At least Krugman's pony has a trick. Your only act is to sit in the audience and criticize the performers. Wow.

William L. Anderson said...

The "trick" is that it ultimately makes the depression deeper. What a miracle!

And you are right; the Keynesians are in charge and protect their academic and political territories with intimidation and exclusion.

So, you believe it is wrong to criticize. Then do you believe it is wrong for Krugman to criticize others, or are you so insecure in your Keynesianism that any criticism of the theory scares you?

Lord Keynes said...

"Economic calculation must occur if prices are distorted by Keynesian funny money schemes due to Cantillon Effects.

Cantillon Effects on their own constitute no argument against government spending that increases the money supply. If it did, all private sector activity that causes Cantillon Effects would also be unacceptable/immoral:

http://socialdemocracy21stcentury.blogspot.com/2011/09/are-cantillon-effects-argument-against.html

Your arguement then just reduces to

(1) parroting your imaginary trade cycle theory.

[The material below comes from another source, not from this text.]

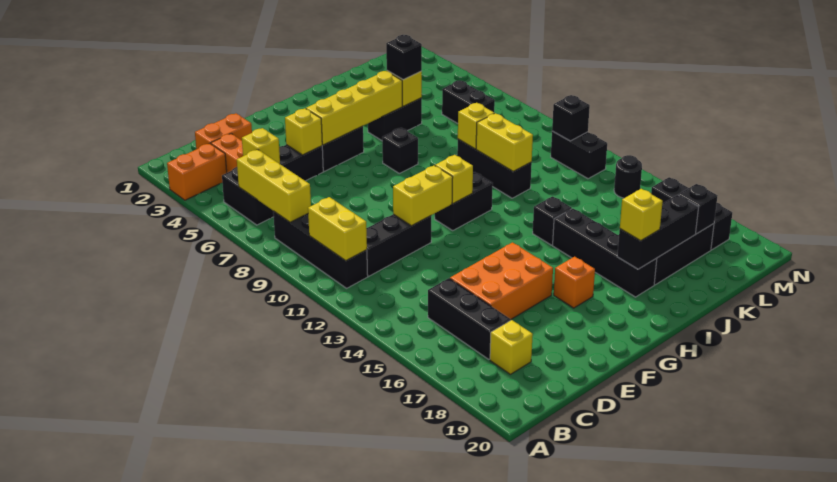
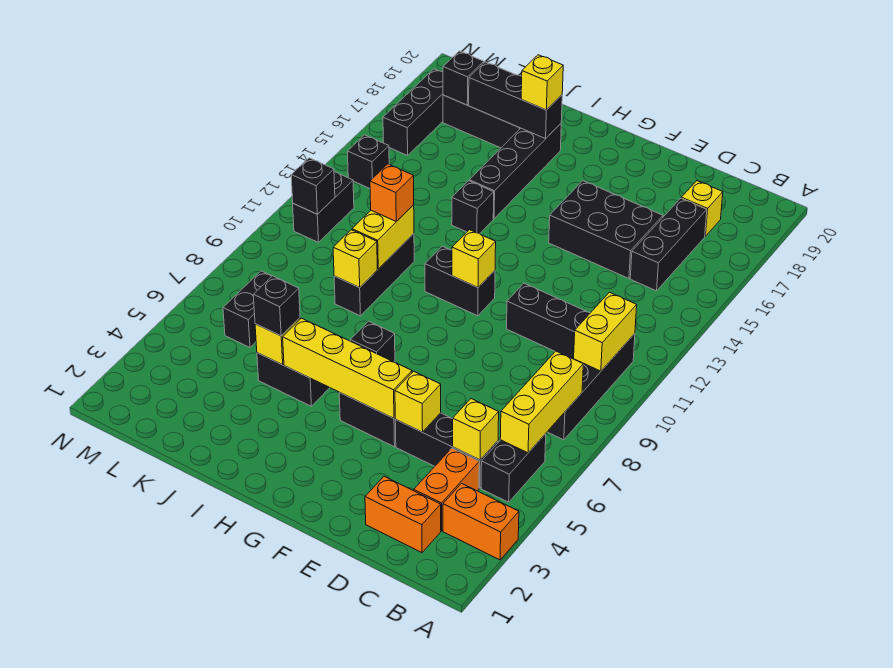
orange brick D15:F16 level 1 -> black brick D15:F16 level 1
yellow brick E11:F11 level 2 -> none
orange brick G17 level 1 -> orange brick J11 level 3
black round brick M14 level 1 -> black brick M14 level 1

(2) complaining that money creation is theft/immoral by a totally discredited natural rights theory that can't overcome Hume's "is" from "ought" problem.

Mike Cheel said...

"At least Krugman's pony has a trick. Your only act is to sit in the audience and criticize the performers. Wow."

If the show fits...

In America you are free to do that still.

Mike M said...

LK since you are back on troll patrol answer my questions you neglected in the prior post.
What are your solutions to the present environment dominated by:

An insolvent banking system
A central bank filled with toxic waste paper assets backing the worlds reserve currency
25% of homeowners with negative equity and upwards of another 5 -10% near negative
Three years of 0% interest rates and negative effective rates with no recovery
Stimulus games that pulled demand forward but solved nothing
And on and on ...

Please LK, tell us what your wise and powerful economic philosophy can offer as a solution to this tar pit we find ourselves in. Please tell us you can offer something more than "we didn't do enough, red herring, straw man or a laundry list of egghead citations. Please tell us you have something that will work in the real world. Please.